Harris’ case is one of two the court is considering this term about the validity of evidence obtained by drug-sniffing dogs. A decision has yet to be issued in the second case.
Tuesday’s decision could make it easier for police to use dogs to sniff for drugs without first having to show with great specificity how well-trained the dogs were.
The court has often allowed dog searches, including of luggage at airports and cars at checkpoints. Harris’ case has been watched closely by criminal defense advocates.
A Liberty County, Florida, K-9 officer named William Wheetley had allowed Aldo a “free air sniff” outside Harris’ truck during a June 2006 traffic stop, after the defendant had appeared nervous and refused to consent to a search inside.
Harris’ lawyers challenged the search, questioning whether Aldo’s certification and performance showed that he was reliable in sniffing out drugs.
But Florida’s Supreme Court concluded that the state had not sufficiently established how well-trained Aldo was, or how reliable his nose was.
It therefore ruled the evidence of the methamphetamine ingredients should not have been admitted against Harris, who pleaded no contest but was given a right to appeal.
Kagan, however, wrote that Wheetley reasonably believed there was contraband inside the truck based on Aldo’s training, and that Harris failed to show that Aldo was unreliable.
She said it was enough that a dog’s “satisfactory performance” in a certification or training program provided sufficient reason for an officer to trust its alert, even though errors “may abound” when dogs get put to the test in the field.

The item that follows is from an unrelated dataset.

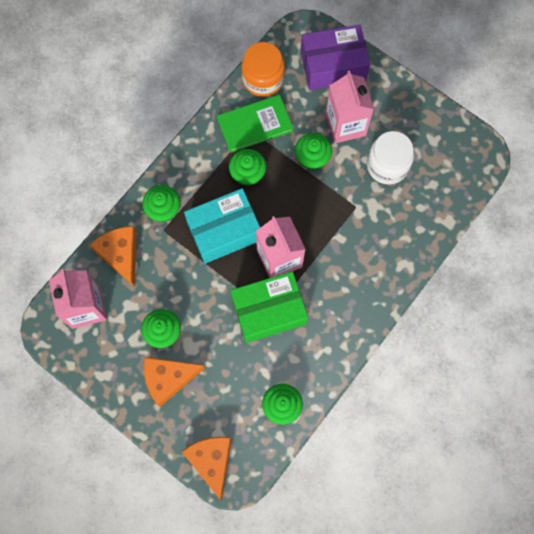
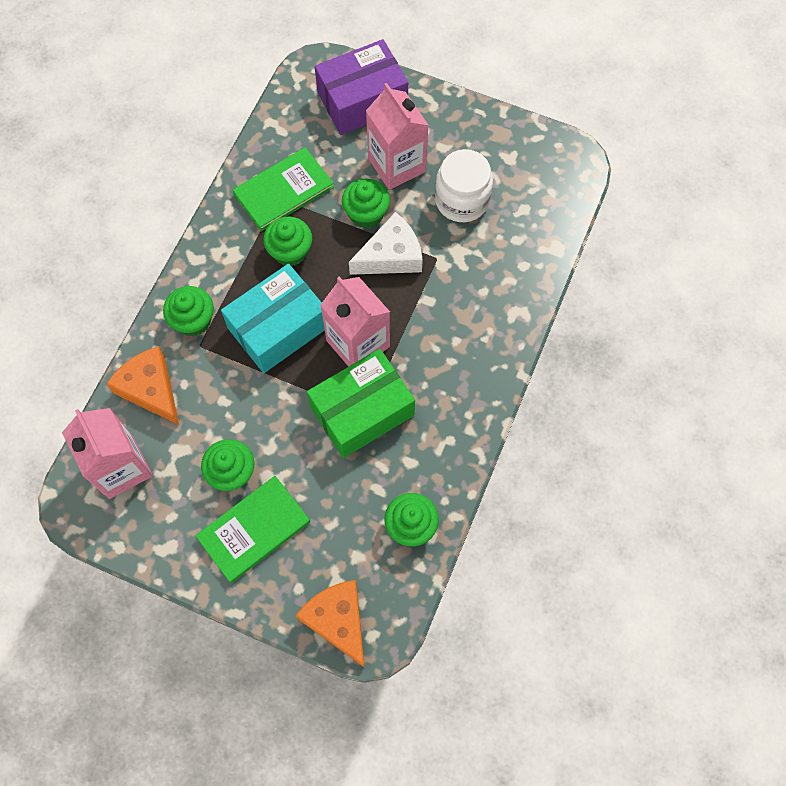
camera: 15 degrees left, 5 degrees down
(168, 378) = (254, 529): orange cheese -> green book
(263, 79) = (279, 135): orange jar -> none
(322, 196) = (391, 256): none -> white cheese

“Law enforcement units have their own strong incentive to use effective training and certification programs, because only accurate drug-detection dogs enable officers to locate contraband without incurring unnecessary risks or wasting limited time and resources,” Kagan wrote.
Glen Gifford, a public defender representing Harris, did not immediately respond to a request for comment.
Gregory Garre, a former U.S. solicitor general representing Florida, said, “We’re very pleased with the decision.”
The other dog sniff case, also from Florida, focused on a search on the doorstep of a home by a chocolate Labrador retriever, Franky, who had a strong record of sniffing out drug stashes. The search uncovered marijuana growing inside.
During oral arguments in October, several justices expressed concern that searches uncovering illegal drugs inside homes could infringe the expectations of privacy that people have there, and which might not exist elsewhere.
In 2001, a divided U.S. Supreme Court banned the police’s use of thermal imaging technology from afar to peer inside homes, because they could uncover things that deserved privacy.
The case is Florida v. Harris, U.S. Supreme Court, No. 11-817.